Агунову допускалось еще свести Жанку по склону в прибрежную посадку и там застебать ее, зачуханить, вынудить ее признать сказанное небывшим.
Но вместо того все обеты и правила отменились в нем в одночасье, и вся агуновская природа изготовилась к своему первому (из несчетных впоследствии, по видимости вредоносных, а между тем – спасительных) празднеству Перемены, то есть воистину полного оставления одной и начатия новой – жизни, чья ткань чудесным образом не содержит в себе ни единого атома от жизни прежней.
Многосвязный хитрый обиход посадского юношества еще продолжал в нем воссоздаваться, наподобие принципиальной схемы прибора следящего назначения; сейчас все узлы этой схемы мерцали рубиновым. Однако сам Агунов как бы завис поодаль наблюдаемого, с трудом сохраняя готовность к необходимым в его положении действиям.
– Ты ее не имел, как сам хотел, – сказал Седой. – Она честная. Я прав?
– Ты прав, кацо, как мое левое оно.
– Ты что-то, блядь, Игорек, что-то расшутился, блядь.
Беседуя, Агунов отшагнул – и начал удаляться, а по сторонам от него шумно загуляли тайный агуновский ненавистник Седой и созерцало Волик, с легкостью уболтанный Седым не препятствовать Жанке во мщении; сама Жанка поднялась и убежала.

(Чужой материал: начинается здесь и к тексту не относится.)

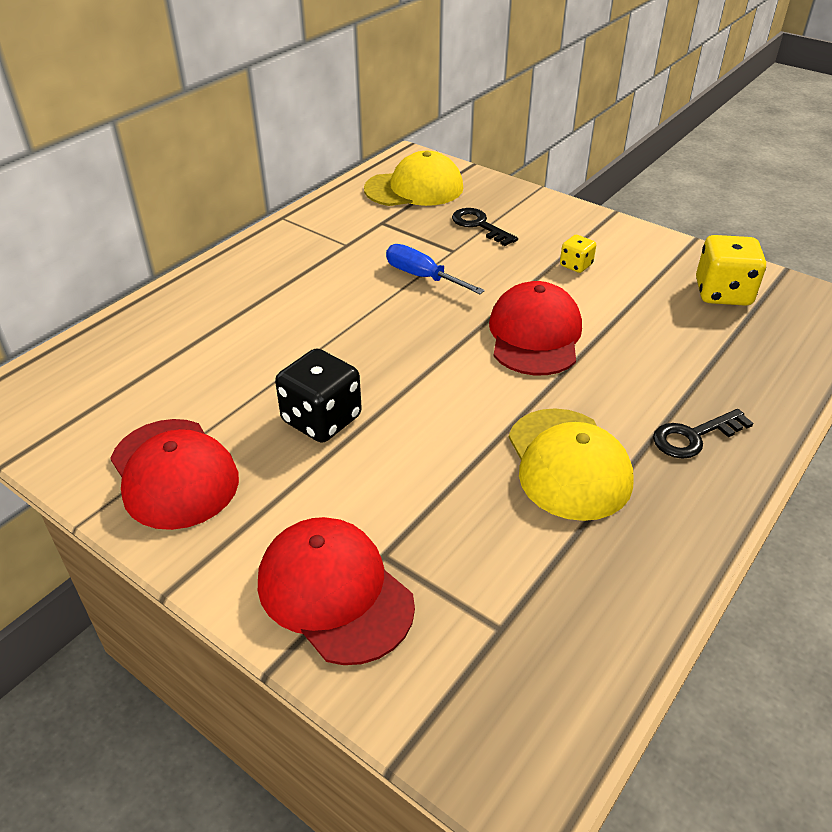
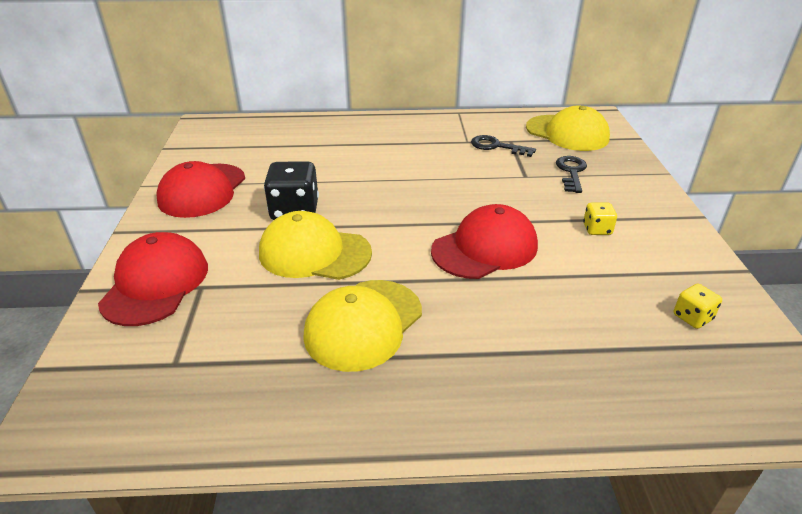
camera: 50 degrees right, 5 degrees down
(419, 442) = (314, 253): none -> yellow cap
(422, 277) = (478, 179): blue screwdriver -> none
(693, 436) = (471, 377): black key -> black key (496, 146)
(722, 293) = (692, 317): yellow dice -> yellow dice, size x0.53

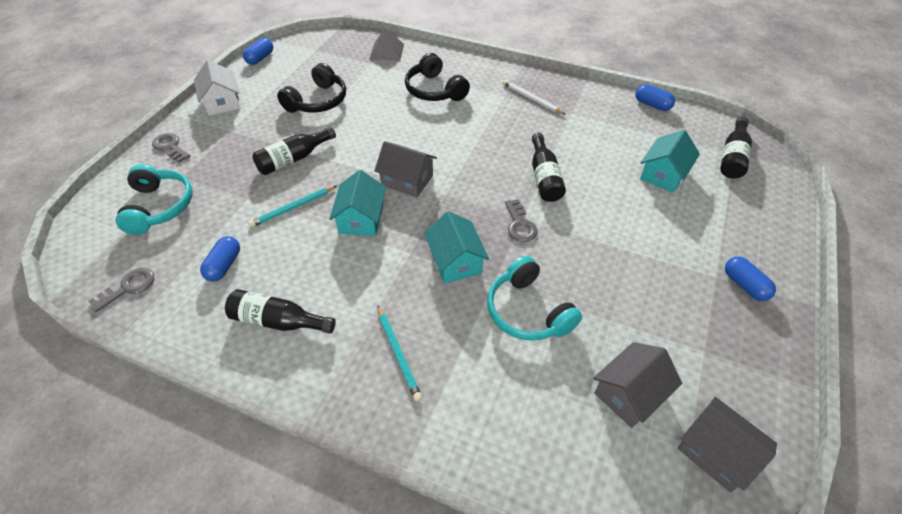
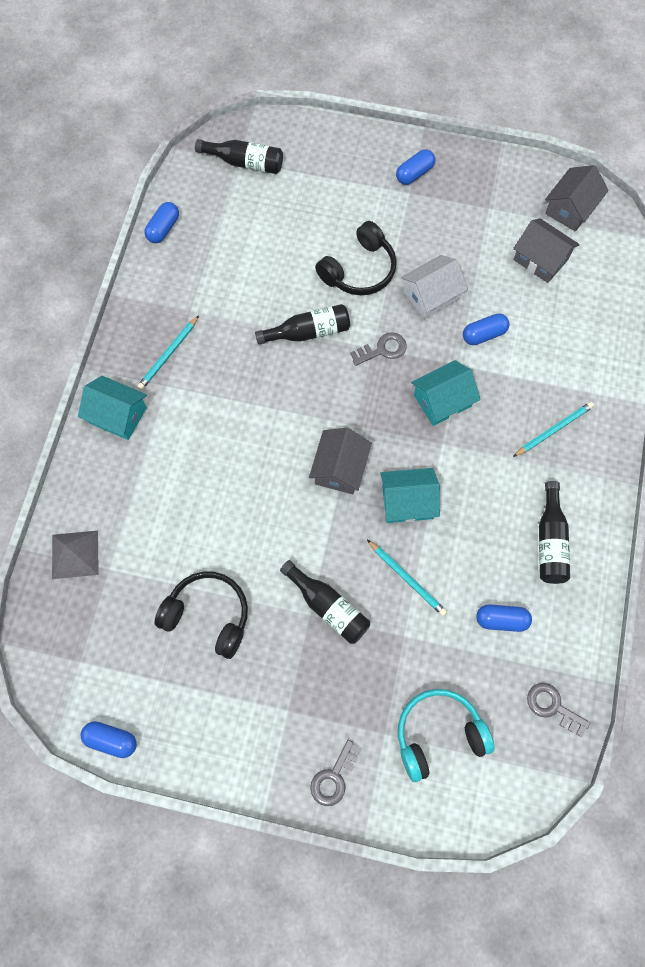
camera: 100 degrees left, 20 degrees up
(222, 102) = (229, 750): white house -> white house (431, 295)
(434, 90) = (164, 471): black headphones -> black headphones (359, 270)
(527, 311) = (484, 334): turquoise headphones -> blue capsule
(531, 99) = (168, 354): white pencil -> turquoise pencil
(663, 174) = (283, 224): turquoise house -> turquoise house (118, 415)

И только лишь одна простодушная, фабрично-заводская, с морковным, о трех гребешках, колтуном под полимеровою косынкою, гудела и ухала им вдогонку: «Ну от же хулиганье такое засраное! от подойди еще к ней! я тебе о-такую морду набью! о-такую морду твою собачую!» – несомненно видя и понимая, что те, сатанинские малолетки, все равно отступали, закуривали сигареты «Пирин» или, может, «Витоша» и оказывались далече, уже за 15-м «Гастрономом», по пути врубаясь плечами в мимоидущую скромную молодежь.